Das ändert jedoch nichts an einer besorgniserregenden Erkenntnis: Die bisherigen Ermittlungen der Staatsanwaltschaft sowie Videoaufnahmen legen nahe, dass es mehrheitlich junge Männer mit arabischen und türkischen Wurzeln waren, die "Scheißjuden" riefen, Bomben auf Tel Aviv forderten und Steine auf Polizisten in Berlin und die Synagoge in Bonn warfen. Herbert Reul, Innenminister von Nordrhein-Westfalen, sprach vergangene Woche im Düsseldorfer Landtag von "jungen Männern mit arabischstämmigem Hintergrund", die die Behörden als Tatverdächtige hinter den antisemitischen Straftaten in seinem Bundesland identifiziert hätten.
Dass Antisemitismus in der deutschen Nachkriegsgesellschaft immer präsent war, ist Konsens. Studien attestierten gut 15 Prozent der Deutschen ein antisemitisches Weltbild. Bislang aber wurden antisemitisch motivierte Straftaten vor allem dem rechtsextremen Milieu zugeschrieben. Der Anschlag auf die Synagoge von Halle 2019 dient dabei als Beleg der gestiegenen Gewaltbereitschaft dieses Milieus.
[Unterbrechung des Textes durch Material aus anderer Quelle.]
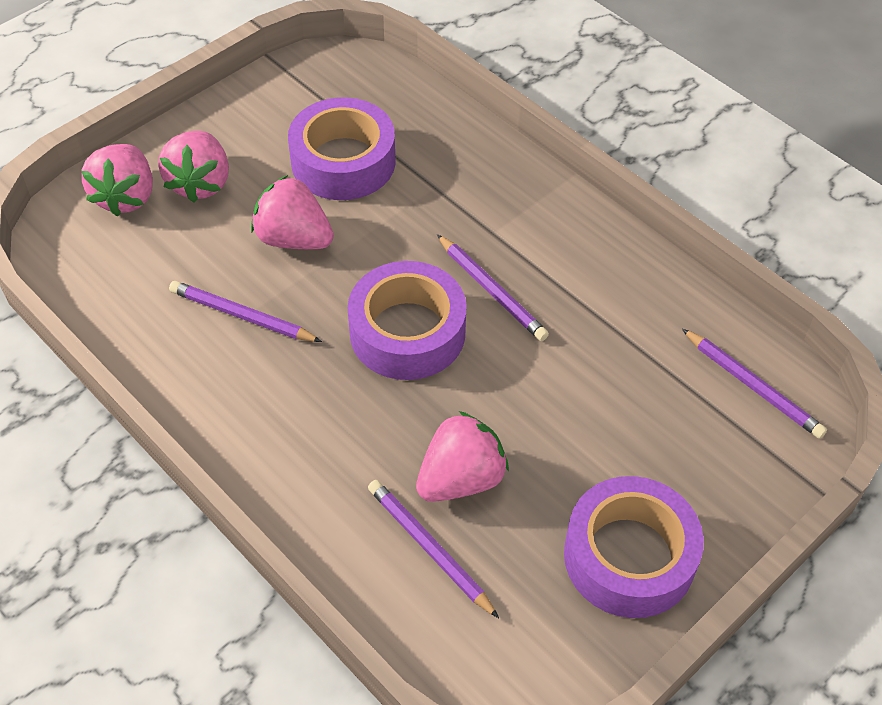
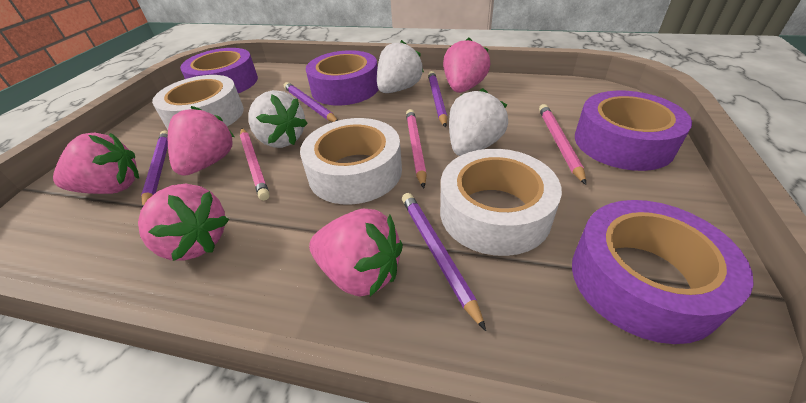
pink pencil: 0 -> 3
pink strawberry: 4 -> 5
purple tape: 3 -> 4
white strawberry: 0 -> 3
white tape: 0 -> 3

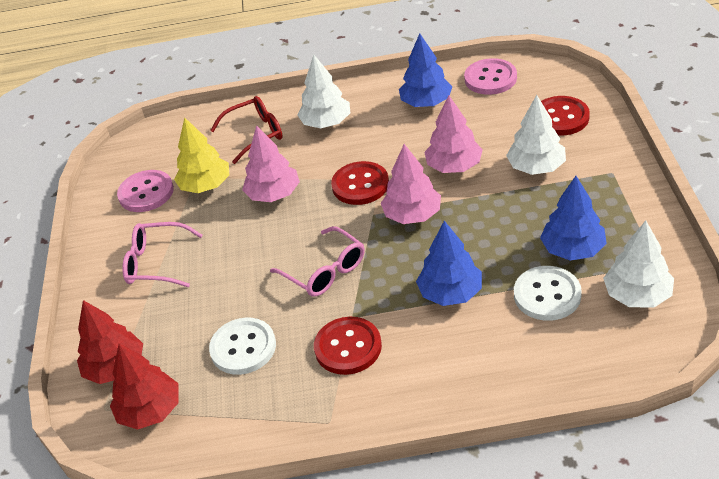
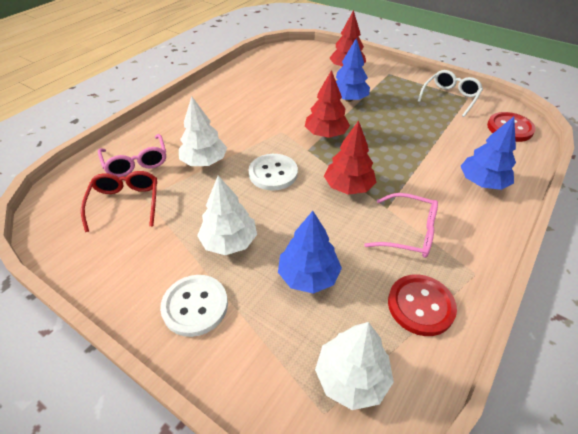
pink button: 2 -> 0
pink tree: 3 -> 0
red button: 3 -> 2
red tree: 2 -> 3
white glasses: 0 -> 1
yellow tree: 1 -> 0

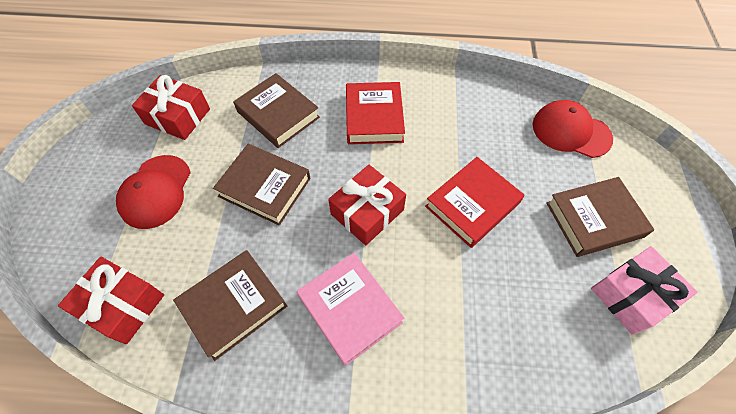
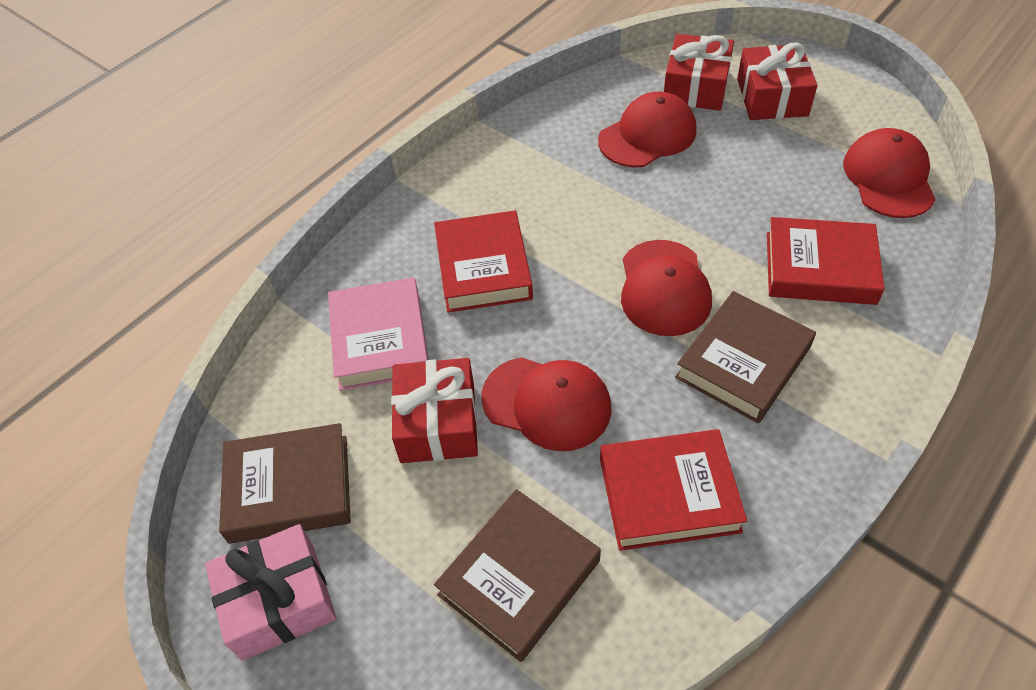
brown book: 4 -> 3
red book: 2 -> 3
red cap: 2 -> 4

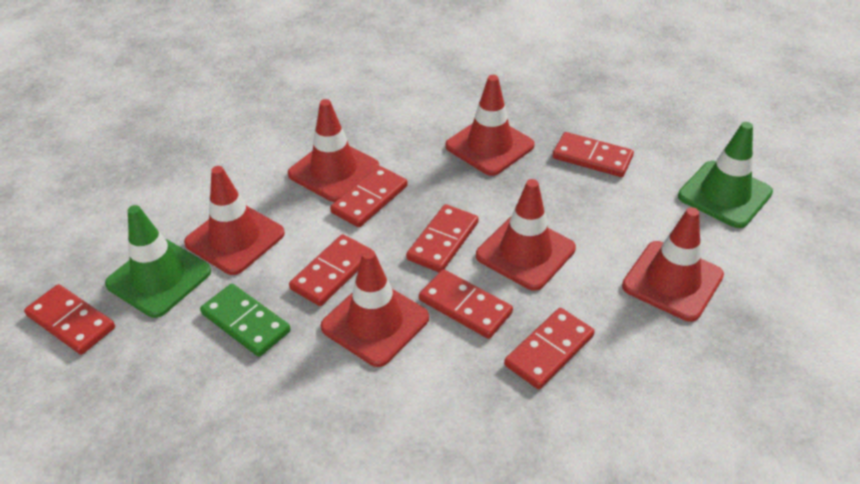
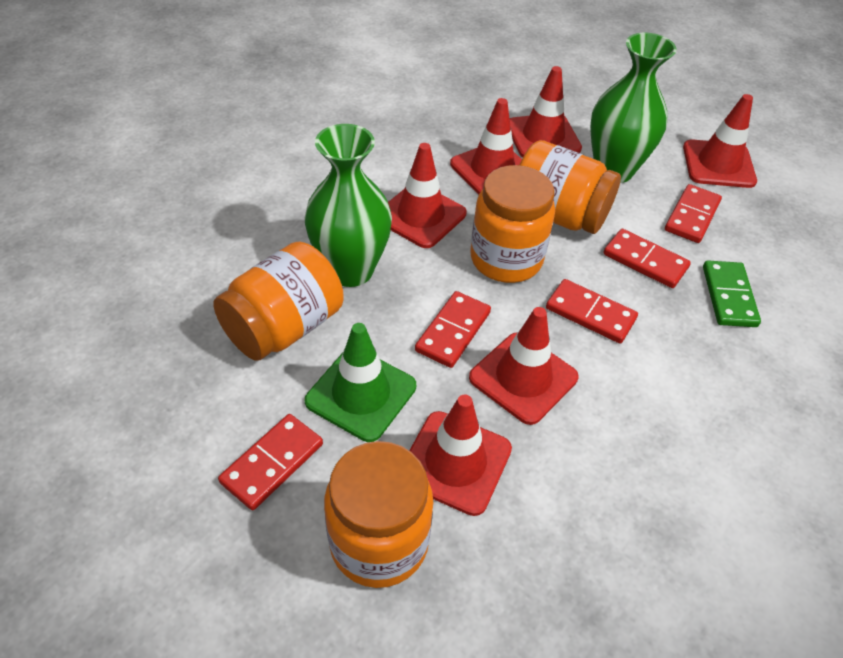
green traffic cone: 2 -> 1
green vase: 0 -> 2
orange jar: 0 -> 4
red domino: 7 -> 5

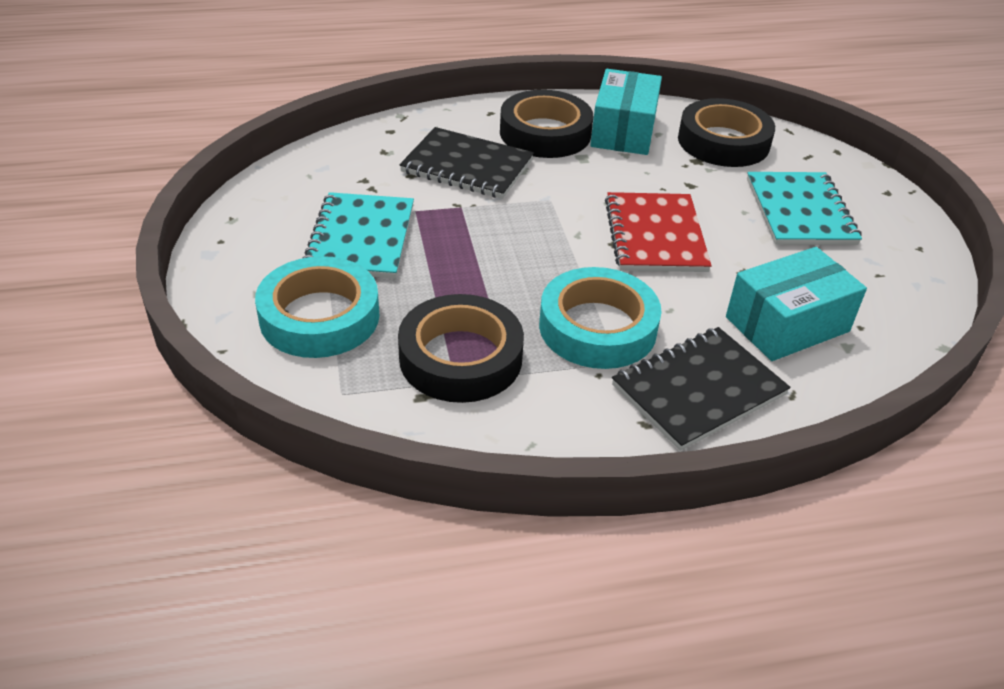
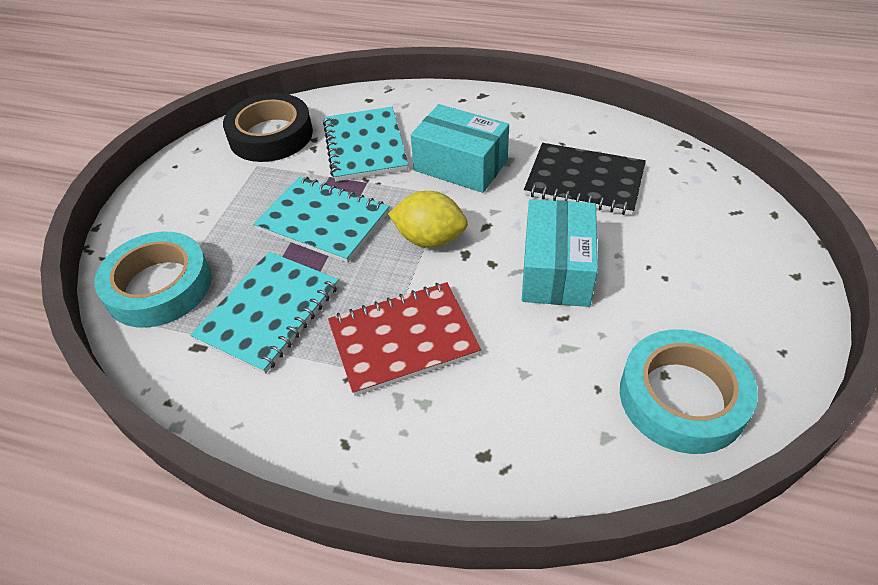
black notebook: 2 -> 1
black tape: 3 -> 1
turquoise notebook: 2 -> 3
yellow lemon: 0 -> 1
Die Ausschreitungen auf den Demonstrationen der vergangenen zwei Wochen werfen Fragen auf, die bislang nicht im Zentrum der Debatte standen: Wie groß ist der Antisemitismus unter Deutschen mit Migrationsgeschichte und hier lebenden Menschen aus arabischen Staaten? Welche Gefahr geht von ihm für Jüdinnen und Juden aus? Und: Woher stammt dieser Hass?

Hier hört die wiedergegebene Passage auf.